Addendum: It's not cognitively easy to spend money to save lives, since cliche methods that instantly leap to mind don't work or are counterproductive. (I will post later on why this tends to be so.) Stuart Armstrong also points out that if we are to disdain the philanthropist who spends life-saving money inefficiently, we should be consistent and disdain more those who could spend money to save lives but don't.
I know I'm way behind for this comment, but still: this point of view makes sense on a level, that saving additional people is always(?) virtuous and you don't hit a ceiling of utility. But, and this is a big one, this is mostly a very simplistic model of virtue calculous, and the things it neglected turn out to have a huge and dangerous impact.
First case in point: can a surgeon harvest organs from a healthy innocent bystander to save the lives of five people in dire need of those organs? Assuming they match and there is no there donor, an unfortunately likely incident. According to this, we must say that they not only can, but should, since the surgeon is damned as a murderer either way, so at least stack the lower number of bodies. I hope I don't need to explain that this goes south. This teaches us that there must be some distinction between taking negative action and avoiding a (net) positive one.
Another case: suppose I'm in a position to save lives on a daily basis, e.g. an ER doctor. Then if a life not saved is a life lost, then every hour that I rest, or you know, have fun, is another dead body on my scoreboard. Same goes for anyone doing their best to save lives, but in any way other than the single optimal one with the maximal expected number of lives. This one optimal route, if we're not allowed to rest, leads to burnout very quickly and loses lives on the long run. So we must find (immediately!) the One Best Way, or be doomed to be perpetual mass murderers.
As Zach Weinersmith (and probably others) once said, "the deep lesson to learn from opportunity cost is that we're all living every second of our lives suboptimally". We're not very efficient accuracy engines, and most likely not physically able to carry out any particular plan to perfection (or even close), so almost all of the time we'll get things at least somewhat wrong. So we'll definitely be mass murderers by way of failing to save lives, but... Then... Aren't we better off dead? And then are lives lost really that bad...?
And you can't really patch this neatly. You can't say that it's only murder if you know how to save them, because then the ethical thing would be to be very stupid and unable to determine how to save anyone. This is also related to a problem I have with the Rationalist Scoreboard of log(p) that Laplace runs at the Great Spreadsheet Above.
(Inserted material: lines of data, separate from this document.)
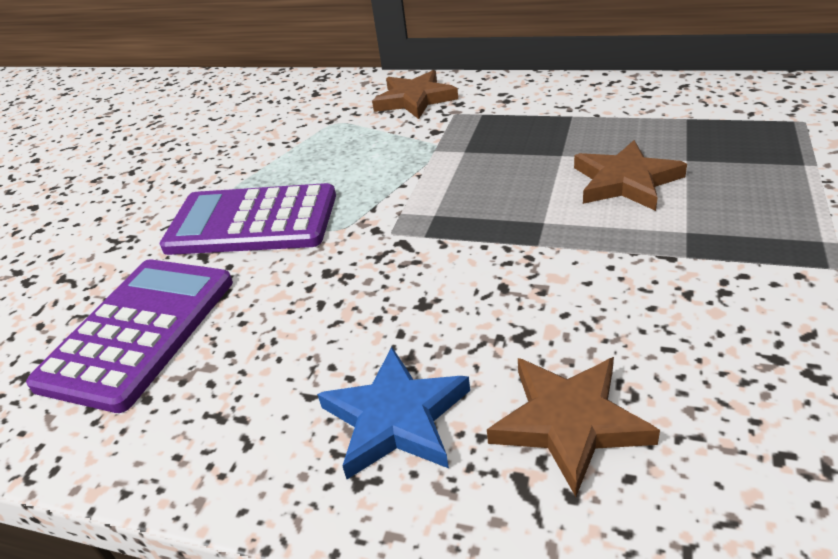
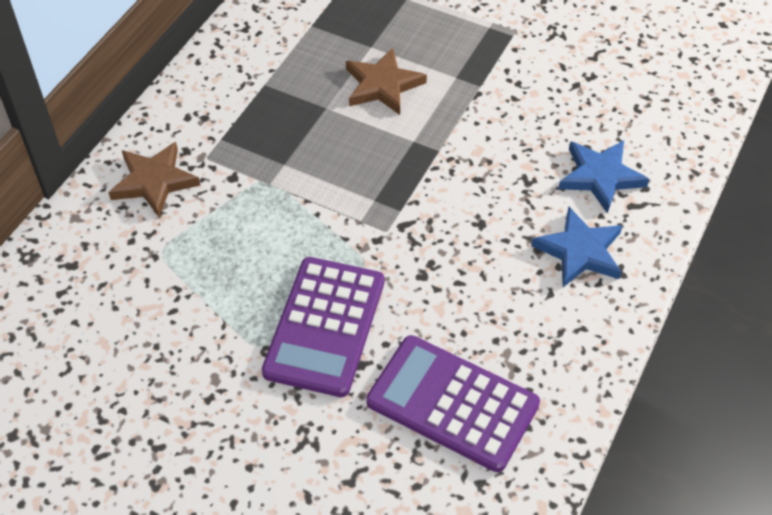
camera: 85 degrees left, 15 degrees up
(569, 422) = (600, 177): brown star -> blue star

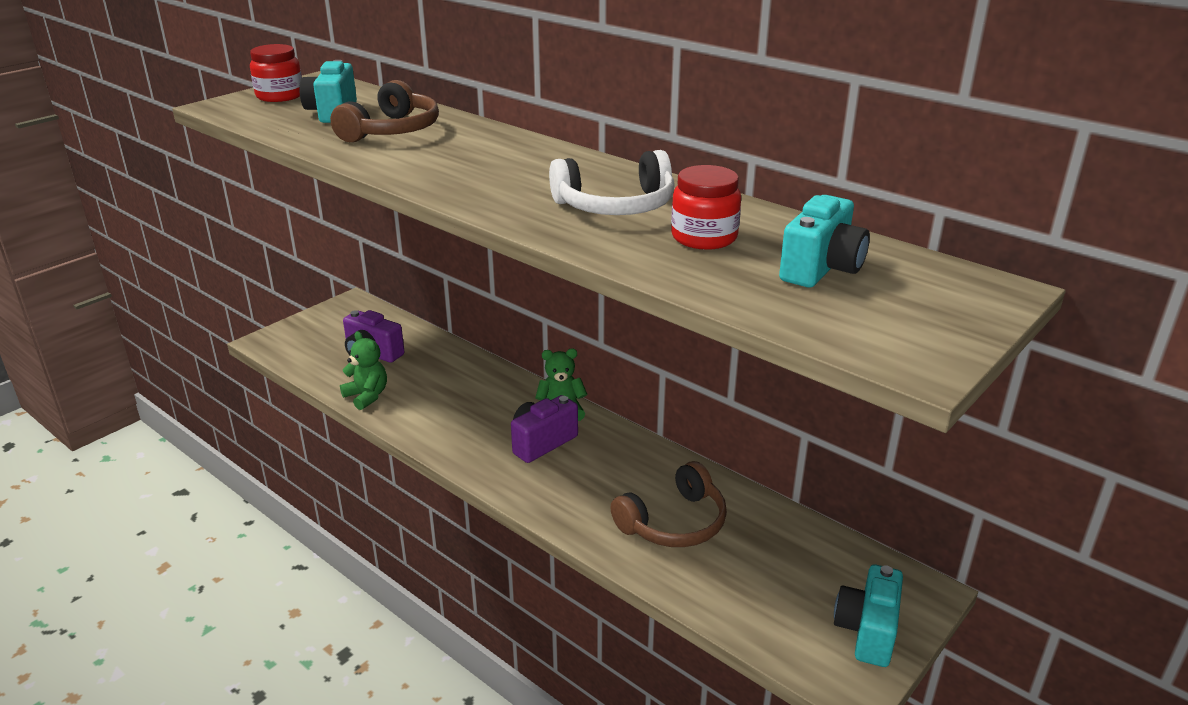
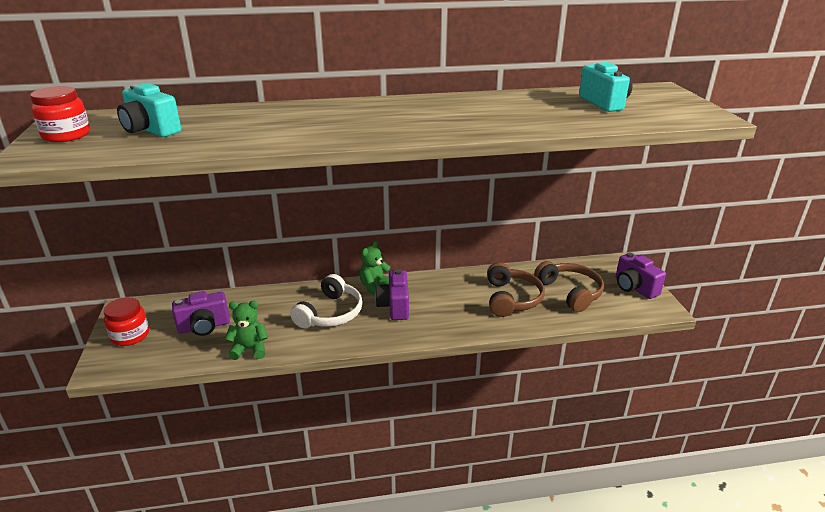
camera: 50 degrees left, 0 degrees up
(392, 131) = (232, 125): brown headphones -> brown headphones (570, 292)
(616, 206) = (467, 112): white headphones -> white headphones (331, 313)
(704, 237) = (537, 109): red jar -> red jar (130, 335)
(867, 631) = (634, 288): turquoise camera -> purple camera

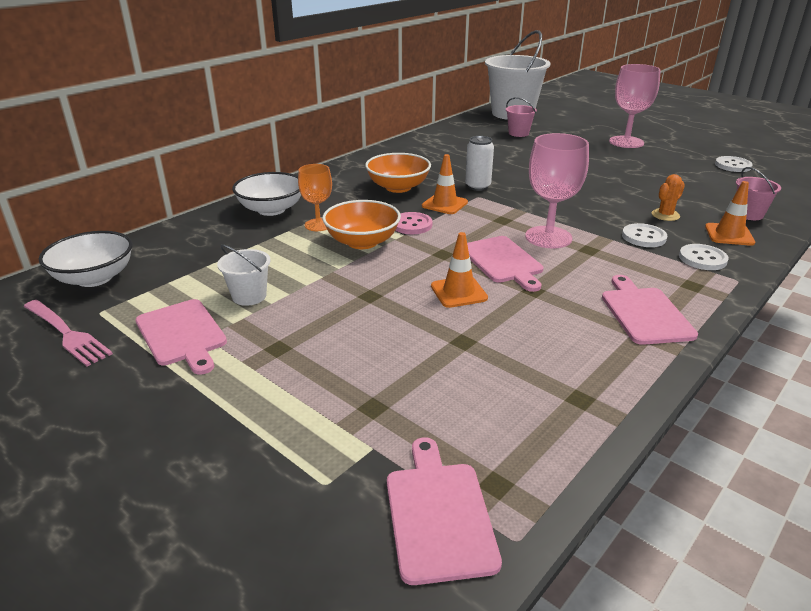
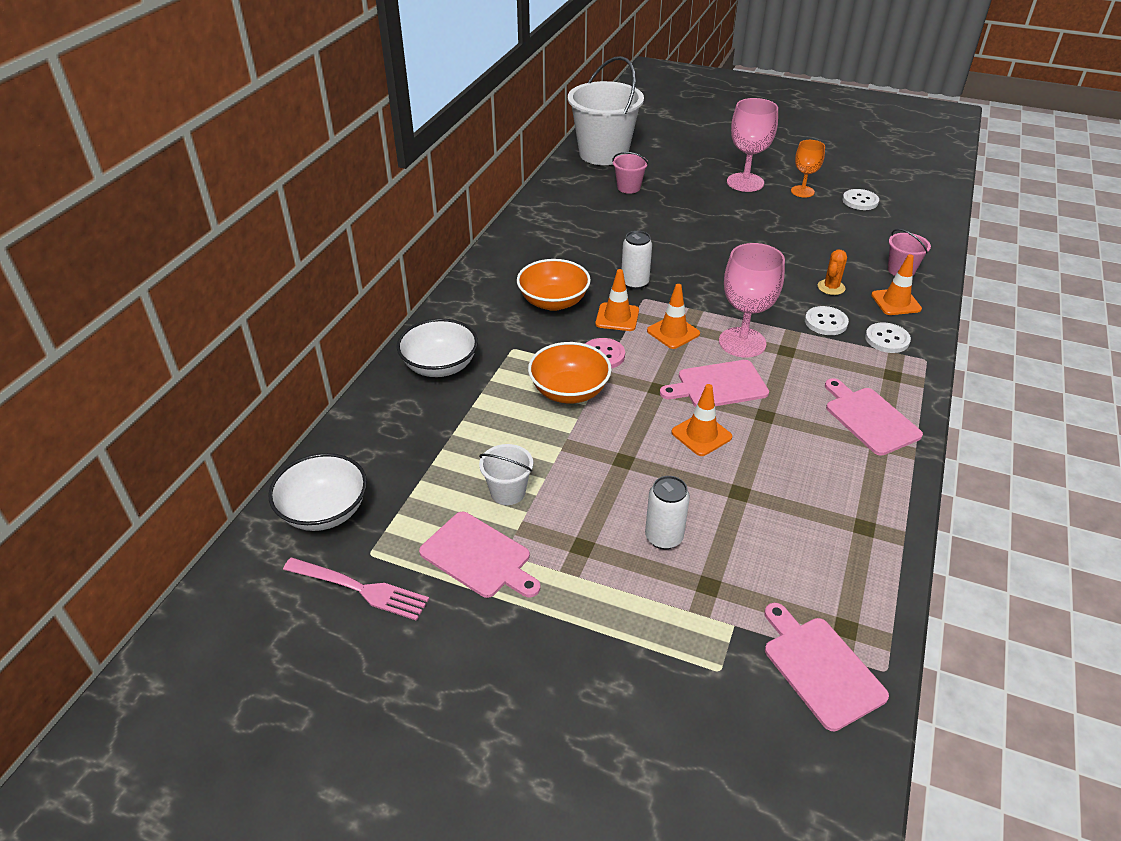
camera: 20 degrees left, 10 degrees up
(318, 225) = (507, 377): orange goblet -> orange goblet (802, 191)
(360, 359) = (664, 537): none -> white can
(487, 221) = (673, 332): none -> orange traffic cone
(502, 261) = (718, 385): pink cutting board -> pink cutting board turned 120 degrees clockwise

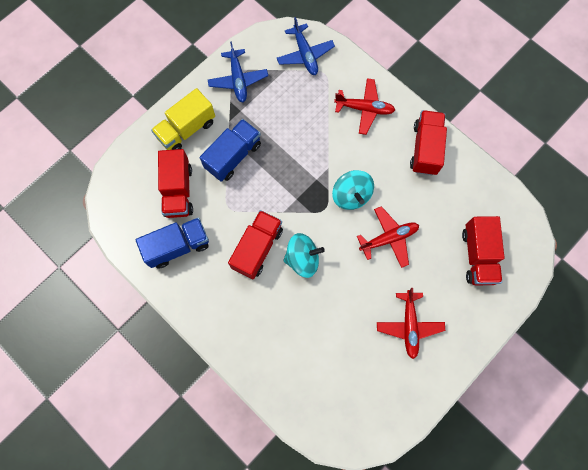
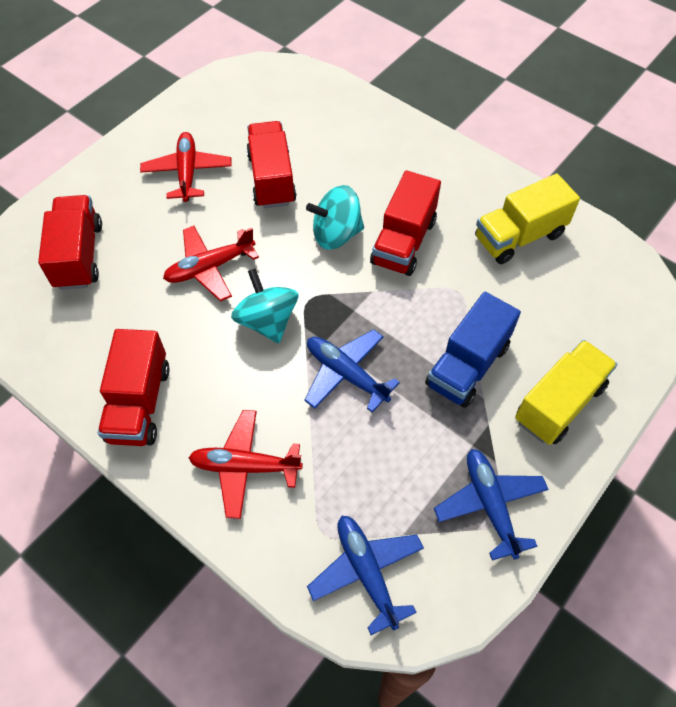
camera: 175 degrees right, 15 degrees down
(178, 191) = (542, 307): red truck -> red truck (271, 179)
(178, 246) = (519, 236): blue truck -> yellow truck
(305, 157) = (346, 374): none -> blue plane

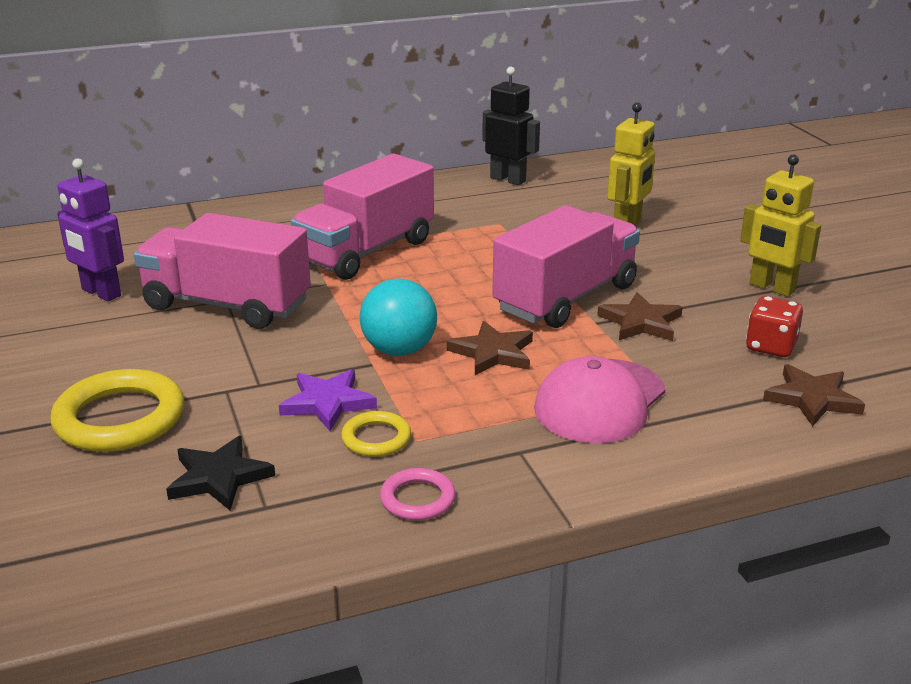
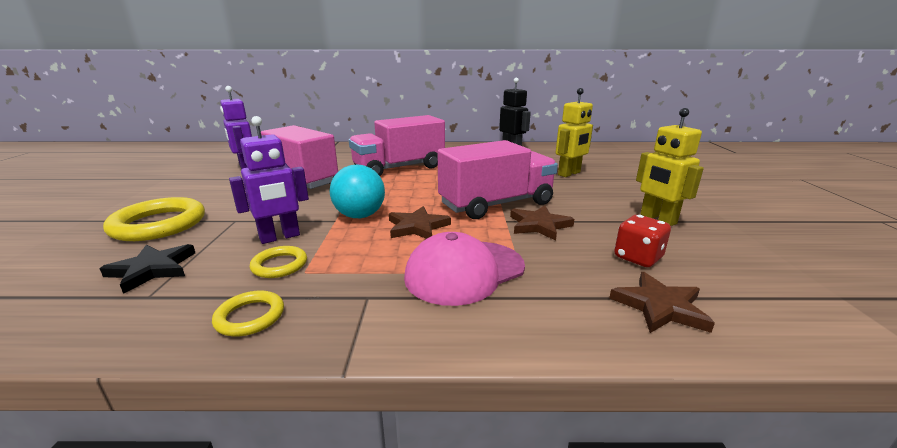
camera: 20 degrees right, 5 degrees down
(328, 403) = (280, 237): purple star -> purple robot
(417, 499) = (250, 317): pink ring -> yellow ring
And even if you try to fix this by allowing that we maintain ourselves to save more lives in the long run, we 1) don't know exactly how much this should be, and 2) doing our best attempt at this is going to end up with everyone being miserable, just trying to maximize lives but not actually living them, since pain/harm is typically much easier to produce and more intense than pleasure.
And, of course, all of this is before we consider human biases and social dynamics. If we condemn the millionaire who saves lives inefficiently, we're probably drawing attention from the many others who don't even do that. Since it's much easier to be exposed to criticism than earn praise in this avenue (and this in the broad sense is a strong motivation for people to try and be virtuous), many people would see this and give up altogether.
The list goes on, but my rant can only go so long, and I hope that some of the holes in this approach are now more transparent.